Avec l’ADN de l’arrière-grand-père Ferdinand Porsche et du père Ferdinand Piëch, certainement sans se soucier de comment joindre les deux bouts, Toni Piëch doit quand même se soucier de la réussite commerciale de son projet. Lui-même sorti de l’université de Princeton diplômé d’études de l’Asie de l’Est, il est parti en Chine pendant une douzaine d’années avant de rentrer à Zurich fonder Piëch Automotive.

Que faire si on ne trouve pas sur le marché des supercars de luxe celle que l’on recherche ? On n’a qu’à la créer soi-même. Chose voulue, chose faite. Toni et son ami le dessinateur Rea Stark Rajcic, co-fondateur et co-PDG de Piëch Automotive, ont franchi le pas en lançant l’étude et puis le développement du modèle Mark Zero en créant en 2016 Piëch Automotive, nouveau constructeur automobile germano-suisse.

Et on veut qu’elle soit électrique, innovante, modulaire et avec un design intemporel, s’il vous plaît. Sur le marché actuellement en mutation, partir d’une feuille blanche pour réaliser une ligne de voitures de luxe en cherchant à simplifier sa conception et sa plate-forme, et en introduisant des technologies de pointes, notamment dans le domaine d’électrification de l’automobile, c’est relever un défi.

La Mark Zero est le fruit d’une collaboration qui, à la base, est une réponse au manque de véhicule sur le marché actuel qui répond à leur critères : une plate-forme modulable qui permettra de décliner la gamme facilement en plusieurs modèles complémentaires ; tout en prenant la pole position en tant qu’apporteur d’innovations techniques importantes, telle la recharge la plus rapide du marché : 500 km d’autonomie, recharge à 80% en 4 minutes et 40 secondes !

Ses cellules de batterie proviendront du groupe Desten, fabricant basé à Hong Kong. Avec une longévité de plus de 5 000 cycles de charge et de recharge, et l’absence de gros écart de température, la Mark Zero s’allégera de plus de 200 kg du système de refroidissement qui n’y sera pas nécessaire. Avec le lancement de la production prévu pour 2020, la Mark Zero sera le premier véhicule au monde doté de ce système de rechargement, un véritable atout dans ce monde si compétitif qui est le monde de l’automobile haut de gamme.

Un poids ne dépassant pas les 1800 kg, une accélération de 0 à 100 km/h en 3,2 secondes et une vitesse de pointe annoncée à 250 km/h, cette construction modulaire vise à simplifier la conception d’une plate-forme autant pour le choix des groupes propulseurs (thermique, électrique, hybride ou par des piles à combustible) que pour la variation des modèles entre le coupé Grand Tourisme, strictement deux place, une berline quatre portes ou un SUV de la même taille que la berline.
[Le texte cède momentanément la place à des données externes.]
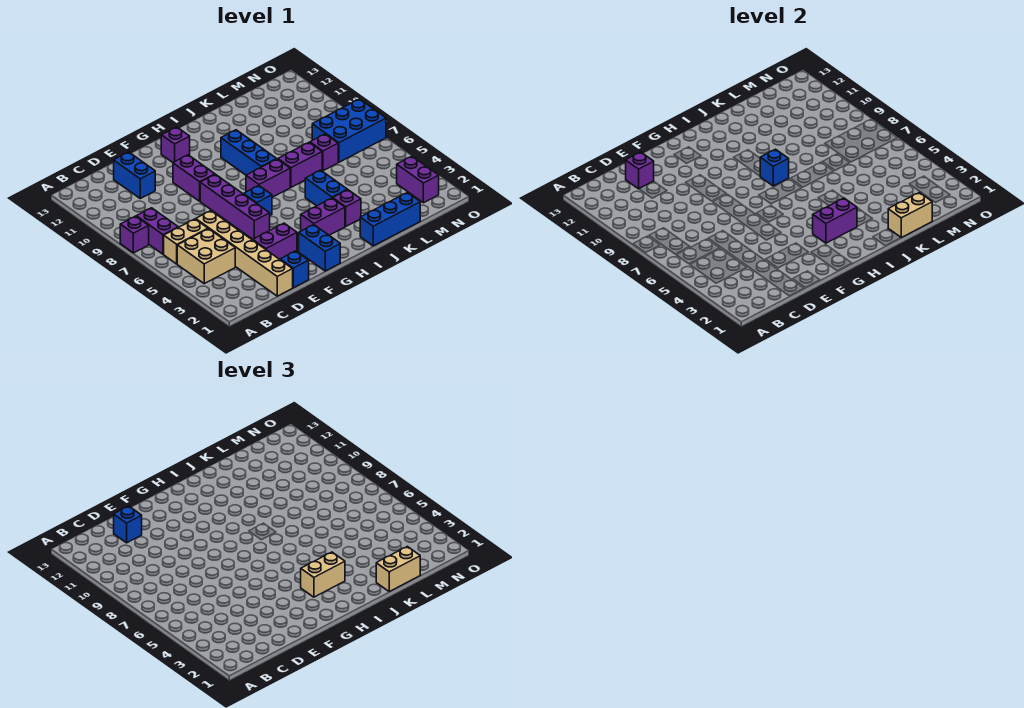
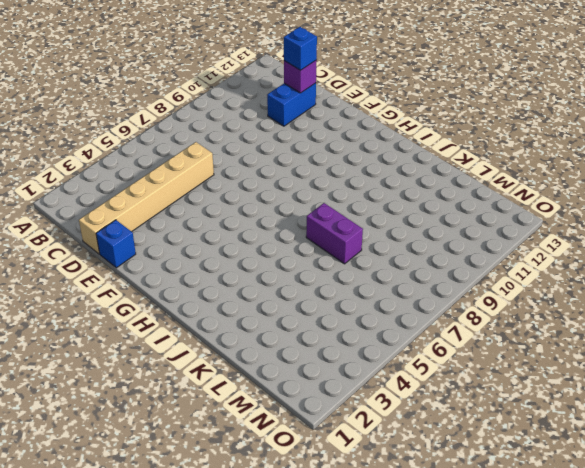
none -> purple brick A8 level 1
none -> tan brick B4:C5 level 1
none -> tan brick B6:C6 level 1
none -> purple brick B7:B8 level 1

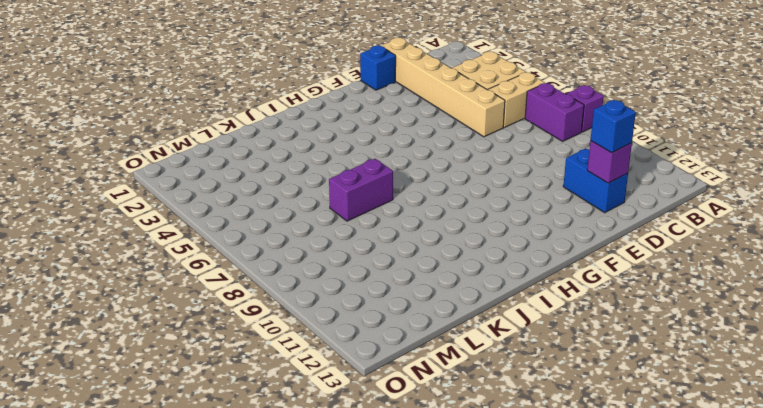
none -> purple brick E3:F3 level 1
none -> purple brick F5:F8 level 1
none -> purple brick F9:F10 level 1
none -> blue brick G1:G2 level 1

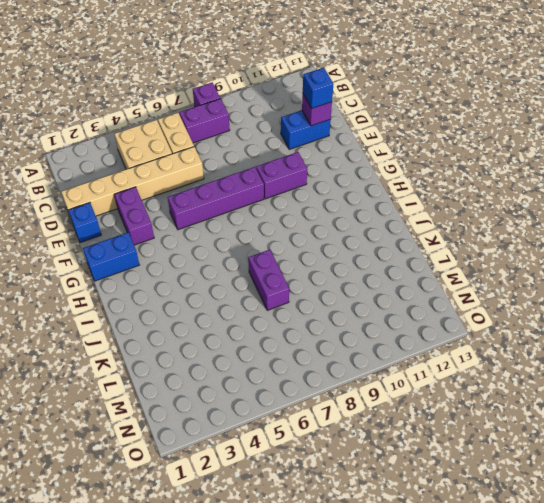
none -> blue brick G6 level 1
none -> purple brick G12 level 1
none -> purple brick H3:I3 level 1
none -> purple brick H7:I7 level 1

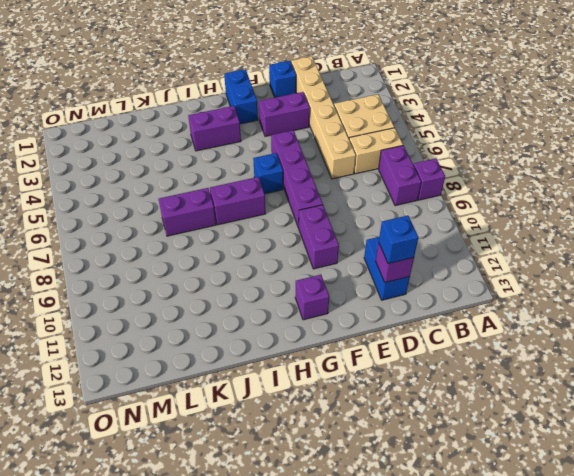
none -> blue brick I8:I10 level 1
none -> blue brick J1:L1 level 1
none -> purple brick J3 level 1
none -> blue brick J4:J5 level 1

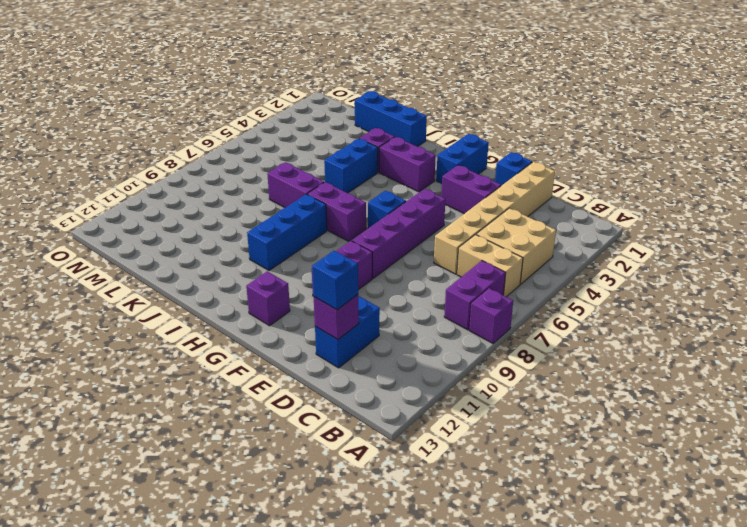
none -> purple brick L7 level 1
none -> blue brick M7:O8 level 1
none -> purple brick N2:N3 level 1
none -> purple brick H3:I3 level 2

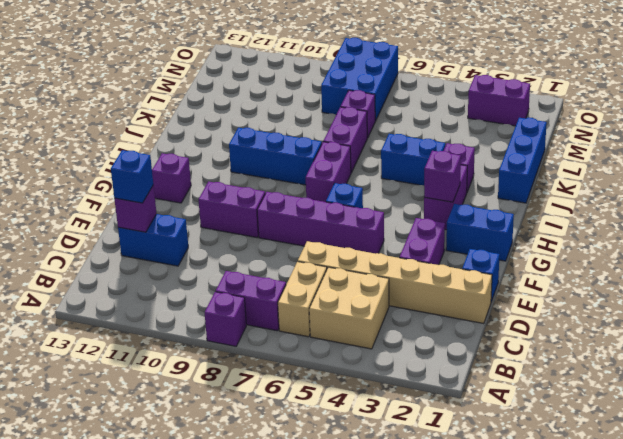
purple brick H3 level 2 -> purple brick H3:I3 level 2
none -> blue brick I8 level 2
none -> tan brick K1:L1 level 2
none -> tan brick H3:I3 level 3
none -> tan brick K1:L1 level 3

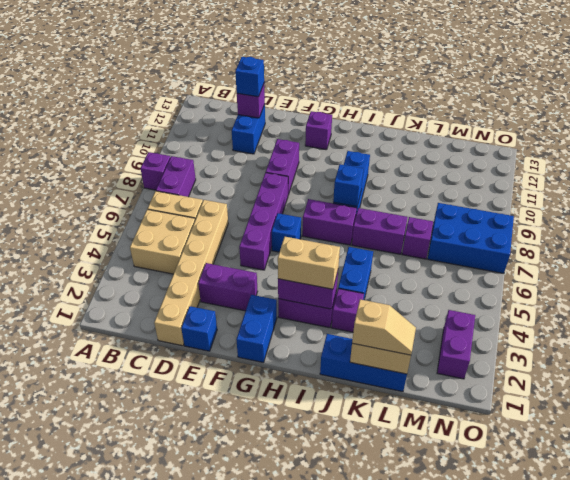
tan slope K1:L1 level 3 top K -> tan brick K1:L1 level 3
Un peu comme un jeu de Lego, Piëch Automotive envisage les blocs modulables permettant de tenir les modèles à jour en échangeant les blocs quand cela devient nécessaire.
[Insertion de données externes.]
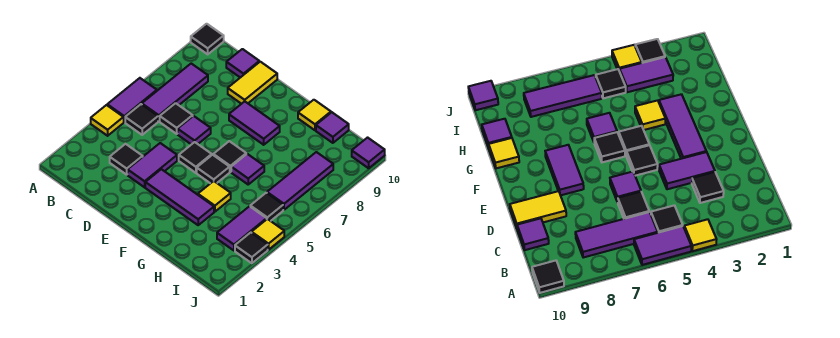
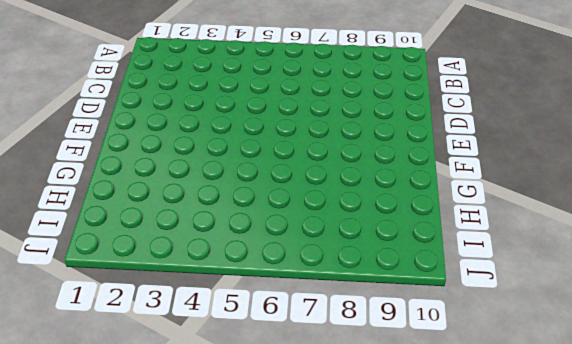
none -> yellow tile A4 level 1
none -> purple tile A5:A6 level 1
none -> black tile A10 level 1

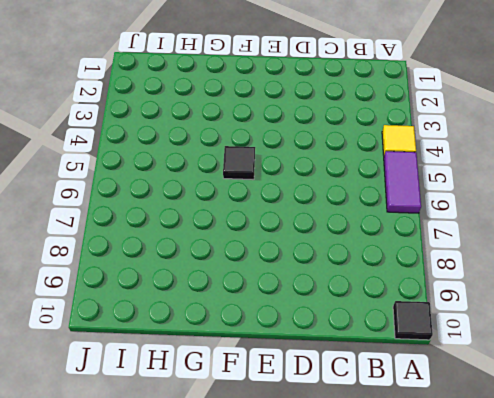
none -> black tile B5 level 1
none -> purple tile B6:B8 level 1
none -> black tile C3 level 1

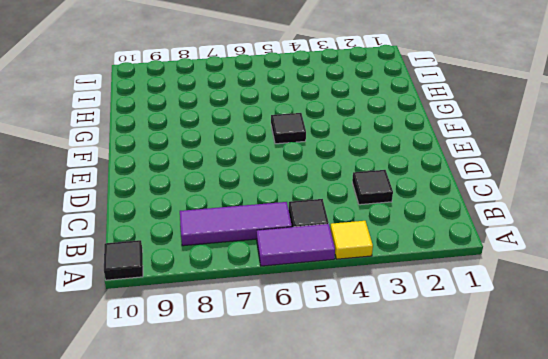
none -> black tile C6 level 1
none -> purple tile C10 level 1
none -> purple tile D3:D4 level 1

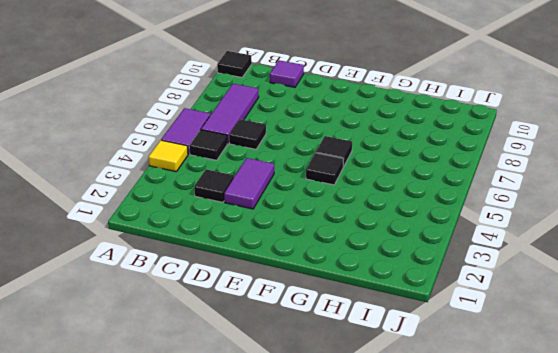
none -> purple tile D6 level 1
none -> yellow tile D9:D10 level 1
none -> purple tile E3:G3 level 1

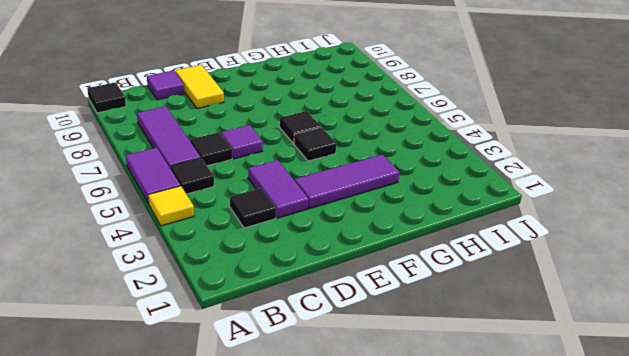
none -> black tile E5 level 1
none -> purple tile E8:F8 level 1
none -> yellow tile G4 level 1

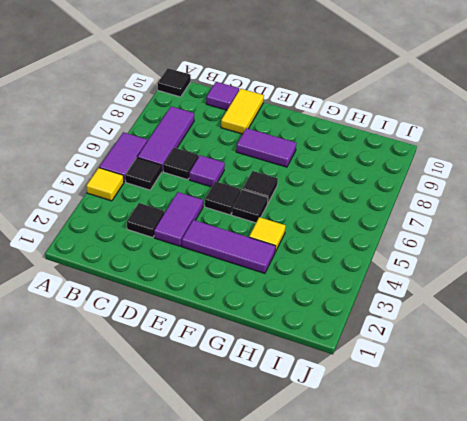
none -> purple tile G6 level 1
none -> yellow tile G10 level 1
none -> purple tile H10 level 1

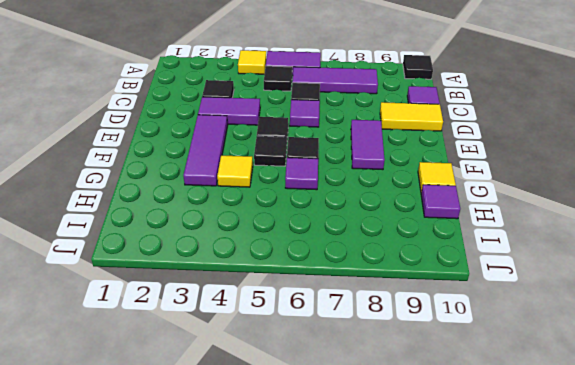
none -> purple tile I3:I4 level 1
none -> black tile I5 level 1
none -> purple tile I6:I8 level 1

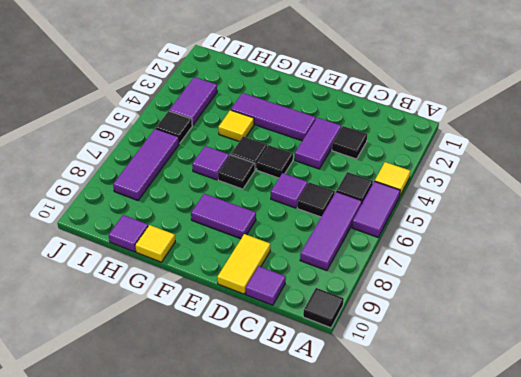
none -> black tile J3 level 1
none -> yellow tile J4 level 1
none -> purple tile J10 level 1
L’ingénieur en chef chez Piëch Automotive basé à Munich, Klaus Schmidt, est le concepteur de ces modalités. L’ancien ingénieur en chef responsable chez BWM de la Division-M, les versions les plus performantes de la marque bavaroise, est arrivé chez Piëch fort de ses 30 années d’expérience dans l’automobile haut de gamme et de luxe.
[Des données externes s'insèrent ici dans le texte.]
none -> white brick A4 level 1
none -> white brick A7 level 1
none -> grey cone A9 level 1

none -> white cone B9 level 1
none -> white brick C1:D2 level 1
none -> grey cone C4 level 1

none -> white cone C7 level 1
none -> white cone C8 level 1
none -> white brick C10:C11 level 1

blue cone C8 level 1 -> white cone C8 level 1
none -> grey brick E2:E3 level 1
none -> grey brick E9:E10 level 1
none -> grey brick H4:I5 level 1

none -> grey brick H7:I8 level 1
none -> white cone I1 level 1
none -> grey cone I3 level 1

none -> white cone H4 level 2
La Mark Zero veut délibérément rappeler les GT des années 60 et 70, tout en proposant un choix d’un véhicule 100% électrifié sur le marché des automobiles de luxe mais sans franchir le prix des 200 000 euros, tel qu’a annoncé Rea Stark lors du dévoilement à Genève. Leur but est d’en produire dans un premier temps entre 2 000 à 3 000 exemplaires par an.

Avec le nom de Piëch, les technologies réunies, les performances atteintes, la ligne de rêve et le prix alléchant, la Mark Zero est vouée à la réussite… et Toni à assurer que le flambeau ne s’éteindra pas.